También es cierto que los bajos fondos Victorianos albergaban a muchos individuos educados cuya suerte les había sido adversa. Generalmente era
screevers
—es decir, redactores de falsas cartas de recomendación—, o falsificadores que organizaban sus «pequeños engaños». A veces se convertían en
magsmen
, es decir estafadores. Pero en general estos individuos educados eran delincuentes de poca monta, y expresaban un destino patético que merecía la compasión más que la condena pública.

En cambio, Edward Pierce abordó el delito con un auténtico desbordamiento de energías. Poco importa cuáles fueran sus fuentes de ingresos, o la verdad de sus antecedentes; una cosa es cierta: fue un ladrón magistral, que en el curso de los años había acumulado el capital suficiente para financiar operaciones delictivas en gran escala, convirtiéndose en lo que se denominaba «un organizador». Y hacia mediados de 1854 ya había desarrollado bastante el complicado plan que le permitiría ejecutar el robo más importante de su carrera. El Gran Robo del Tren.

Capítulo
3
EL CERRAJERO

Robert Agar —conocido cerrajero, es decir especialista en llaves y violación de cajas de caudales— atestiguó ante el tribunal que cuando se encontró con Edward Pierce, a fines de mayo de 1854, hacía dos años que no lo veía. Agar tenía veintiséis años, y era un hombre de regular estado de salud, salvo una tos persistente, recuerdo de los años de infancia, cuando trabajaba para un fabricante de fósforos de la calle Wharf, en Behtnal Green. El local de la empresa estaba mal ventilado, y el vapor blanco del fósforo saturaba constantemente el aire. Se sabía que el fósforo era venenoso, pero había mucha gente deseosa de trabajar en cualquier cosa, aunque le atacase los pulmones o le pudriera el maxilar… a veces en cuestión de meses.

Agar se encargaba de empapar los palillos de madera en el fósforo.
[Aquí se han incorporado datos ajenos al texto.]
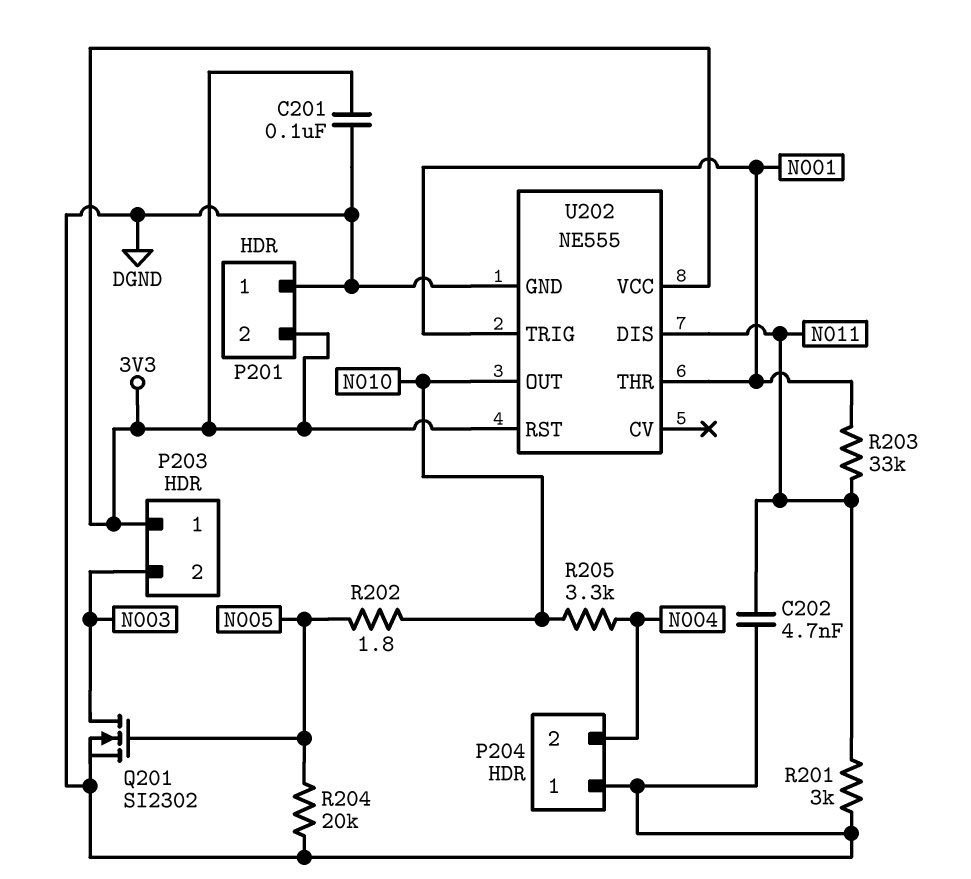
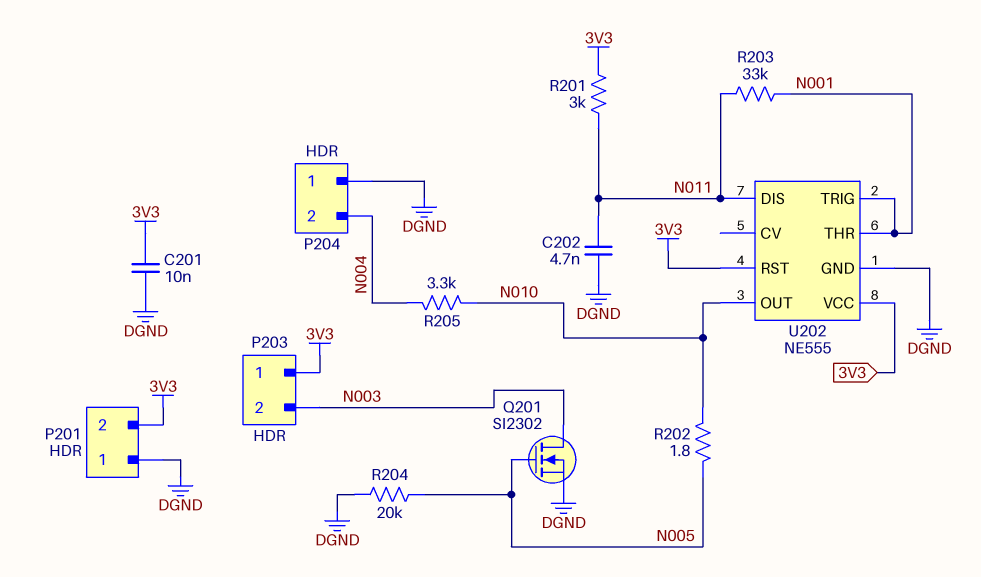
C201: 100nF (3V3, DGND) -> 10nF (3V3, DGND)
R201: 3k (DGND, N011) -> 3k (3V3, N011)

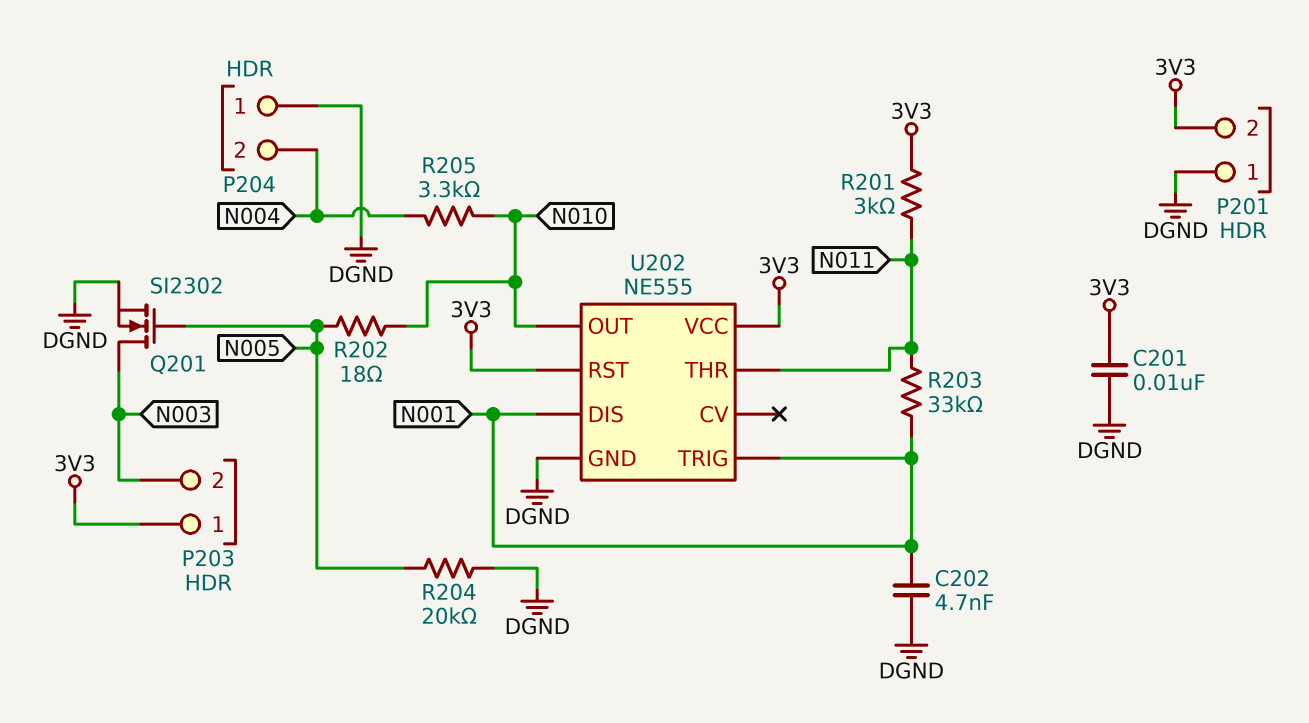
C202: 4.7nF (DGND, N011) -> 4.7nF (DGND, N001)
R202: 1.8 (N005, N010) -> 18 (N005, N010)
U202 pin DIS: N011 -> N001
U202 pin THR: N001 -> N011

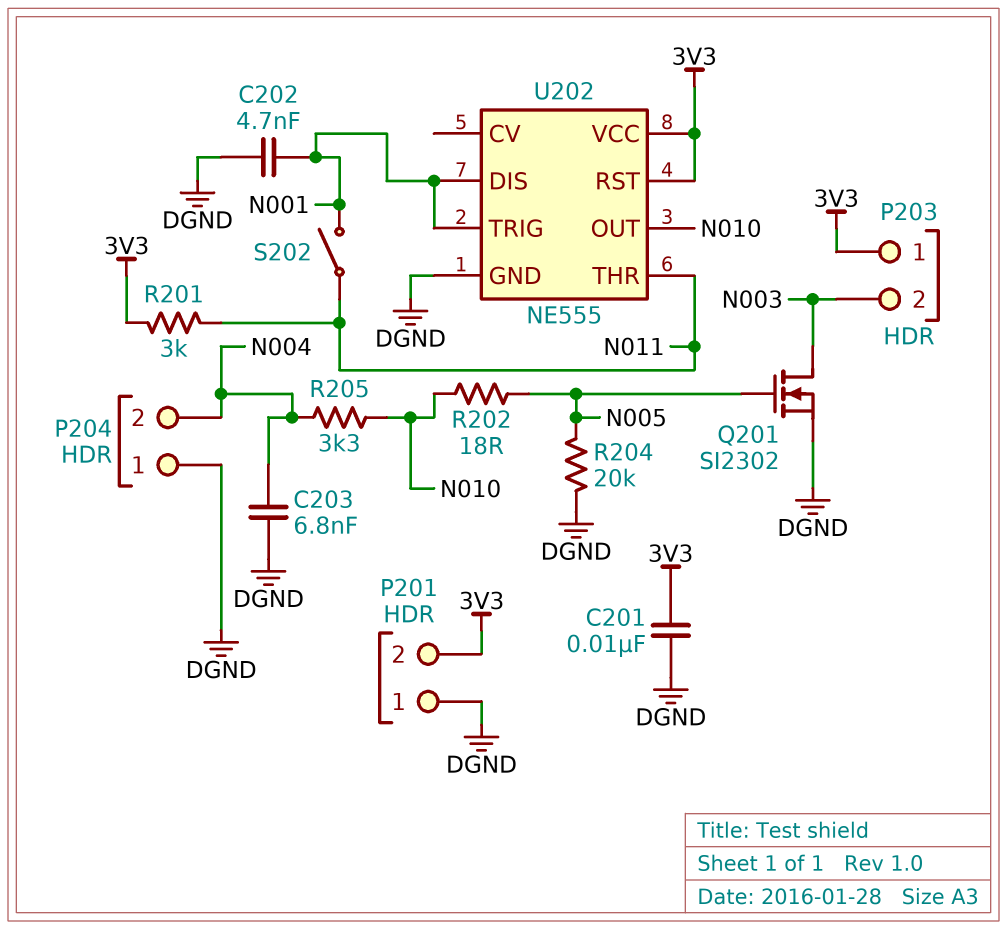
C203: none -> 6.8nF (DGND, N004)
R203: 33k (N001, N011) -> none
S202: none -> switch (N001, N011)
Tenía dedos ágiles, y más tarde se dedicó a la «cerrajería», y muy pronto, tuvo éxito. Fue cerrajero durante seis años, y nunca lo detuvieron.
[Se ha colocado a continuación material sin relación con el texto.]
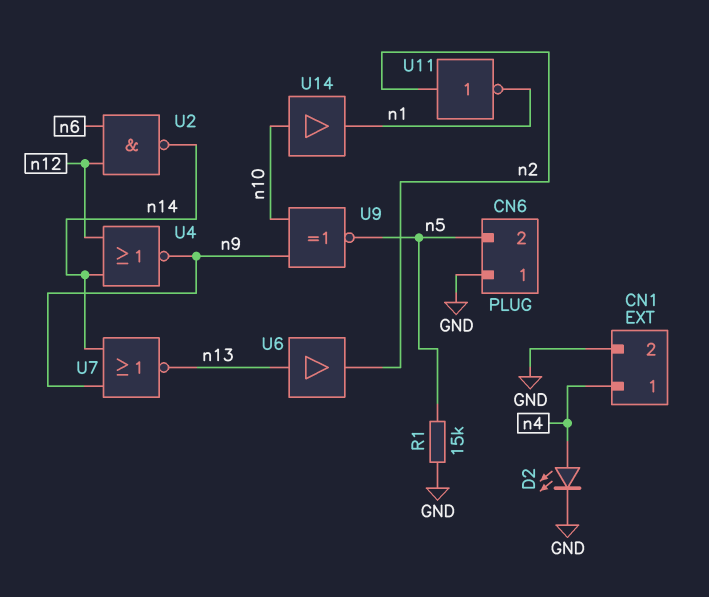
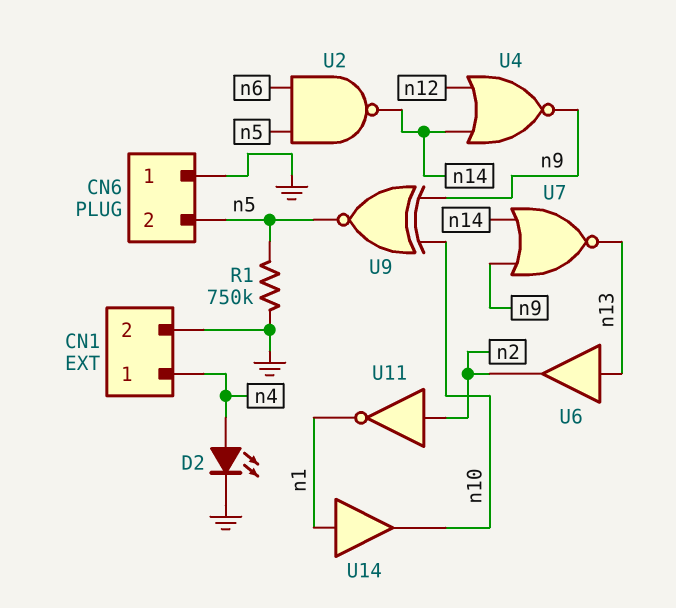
R1: 15k (GND, n5) -> 750k (GND, n5)
U2: NAND (in n6, in n12, out n14) -> NAND (in n5, in n6, out n14)
U14: buffer (in n10, out n1) -> buffer (in n1, out n10)

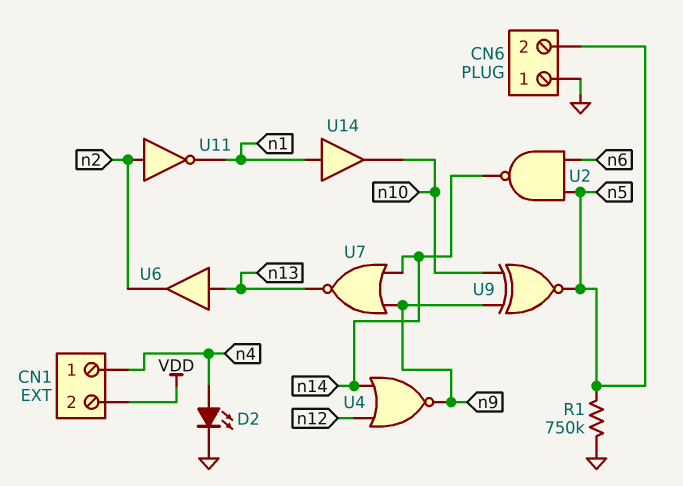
CN1 pin 2: GND -> VDD

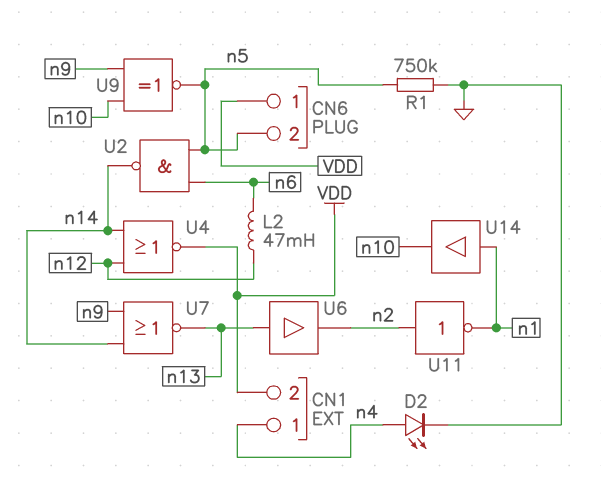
CN6 pin 1: GND -> VDD
L2: none -> 47mH (n6, n12)
U4: NOR (in n12, in n14, out n9) -> NOR (in n12, in n14, out VDD)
Agar nunca había mantenido trato directo con Pierce, pero sabía que era un eximio ladrón que trabajaba en otras ciudades, lo cual explicaba sus prolongadas ausencias de Londres. Agar también había oído decir que Pierce disponía de dinero para organizar golpes, de cuando en cuando.

Agar atestiguó que el primer encuentro ocurrió en la taberna del Toro y el Oso, de la calle Hounslow. Situada en la periferia del famoso barrio de delincuentes de las Siete Esferas, este conocido tugurio era, de acuerdo con las palabras de un observador, «un lugar de reunión de todo tipo de mujeres vestidas para parecer damas, y de miembros de la clase criminal, distribuidos por todos los rincones».

Visto el carácter del lugar, era casi seguro que en la trastienda había un agente de civil de la Policía Metropolitana. Pero el Toro y el Oso era frecuentado por caballeros de sociedad deseosos de conocer la vida de los bajos fondos, y la conversación de dos hombres jóvenes y bien vestidos, de píe frente al mostrador mientras examinaban a las mujeres del salón, no llamó especialmente la atención.

Agar dijo que la reunión fue casual, pero que la llegada de Pierce no le sorprendió. Agar había oído hablar de Pierce, y parecía que estaba organizando algo. Agar recordó que la conversación se inició sin saludos ni preliminares.